The emergency takeover was agreed after days of frantic negotiations between financial regulators in Switzerland, the US and the UK. UBS and Credit Suisse rank among the 30 most important banks in the global financial system, with combined assets of nearly $1.7 trillion.

Financial market regulators around the world cheered UBS’ move to take over Credit Suisse.

U.S. authorities said they supported the operation and were working closely with the Swiss central bank to facilitate the takeover.

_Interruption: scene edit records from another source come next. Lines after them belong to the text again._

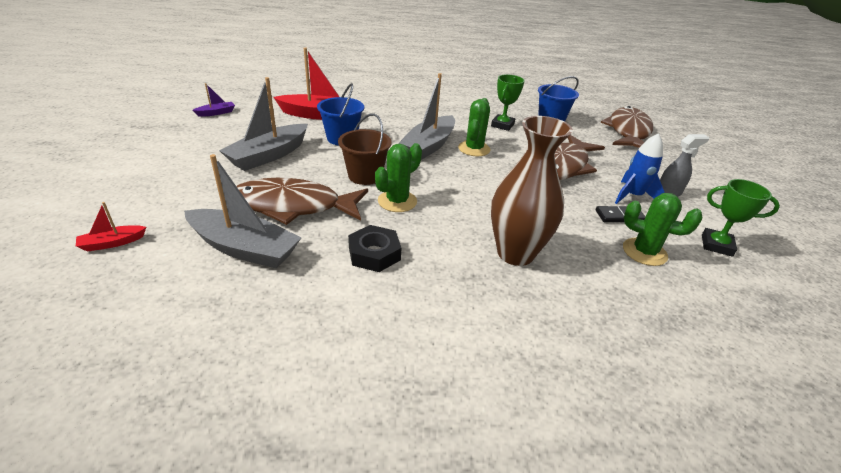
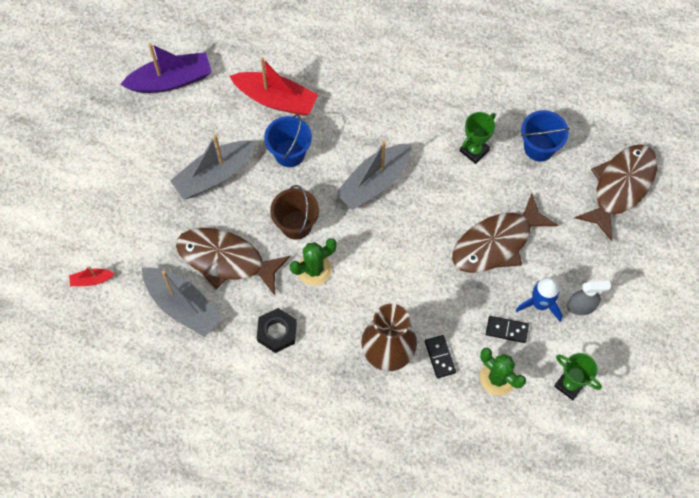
camera: 20 degrees right, 30 degrees up
(216, 113) = (171, 80): purple boat -> purple boat, size x2.14
(474, 149) = (419, 195): green cactus -> none
(572, 245) = (439, 357): none -> black domino

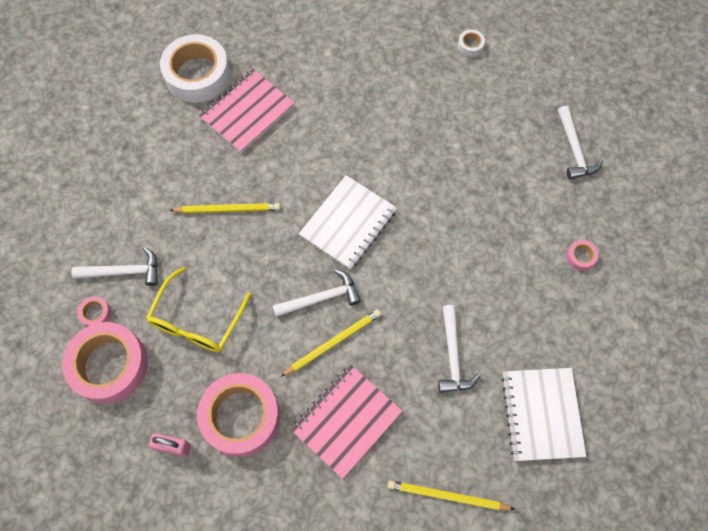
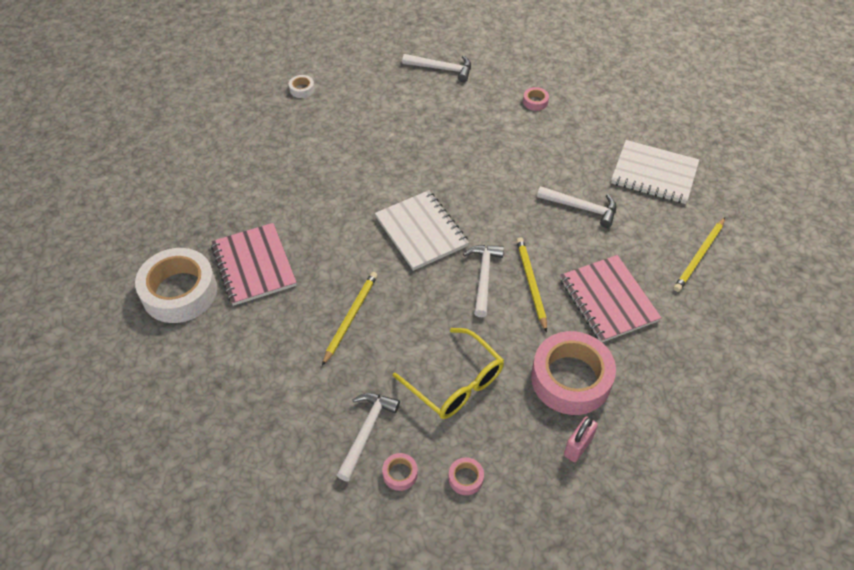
camera: 65 degrees left, 15 degrees down
(109, 365) = (465, 478): pink tape -> pink tape, size x0.41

“We welcome today’s announcement by the Swiss authorities to support financial stability,” U.S. Treasury Secretary Janet Yellen and Federal Reserve Chair Jerome Powell said in a joint statement. “U.S. capital and liquidity positions. The banking system is strong and the U.S. financial system is resilient.”

ECB President Christine Lagarde said the banking sector remained resilient but the ECB stood ready to help banks keep enough cash on hand to fund their operations when needed.

“I welcome the swift actions and decisions taken by the Swiss authorities,” Lagarde said. “They help restore orderly market conditions and ensure financial stability.

The Bank of England said it welcomed measures taken by Swiss authorities to “support financial stability”.

“We have been working closely with our international counterparts in the preparation of today’s announcement and will continue to support its implementation,” it said in a statement. “The UK banking system is well capitalized, well funded and remains safe and sound.”

The fortunes of UBS and Credit Suisse, whose world headquarters are located in Zurich just 300 yards apart, have recently taken very different paths. UBS shares have risen 15% over the past two years, with 2022 profits of $7.6 billion. The bank’s shares were worth about $65 billion on Friday, according to Refinitiv data.

Credit Suisse shares have fallen 84% over the same period and posted a loss of $7.9 billion last year. As of last weekend, it was worth just $8 billion.

UBS Chief Executive Ralph Hammers will lead the newly merged giant bank.

Credit Suisse dates back to 1856 as the Schweizerische Kreditanstalt (SKA), which was established to finance the expansion and industrialization of Switzerland’s railway network.

In addition to being Switzerland’s second-largest bank, it manages the wealth of many of the world’s wealthiest individuals and provides global investment banking services. By the end of 2022, it will have more than 50,000 employees, 17,000 of them in Switzerland.

The Swiss National Bank said it would lend 100 billion Swiss francs ($108 billion) to UBS and Credit Suisse to boost liquidity.

UBS Chief Executive Ralph Hammers will serve as chief executive of the combined bank, while Kelleher will serve as chairman.

The acquisition will strengthen UBS’ position as a leading global wealth manager with US$5 trillion in invested assets and strengthen its ambitions in the Americas and Asia. UBS said it expects to save $8 billion a year in costs by 2027. Credit Suisse’s investment bank is in the crosshairs.

“Let me be clear. UBS intends to scale back Credit Suisse’s investment banking business and bring it in line with our conservative risk culture,” Kelleher said.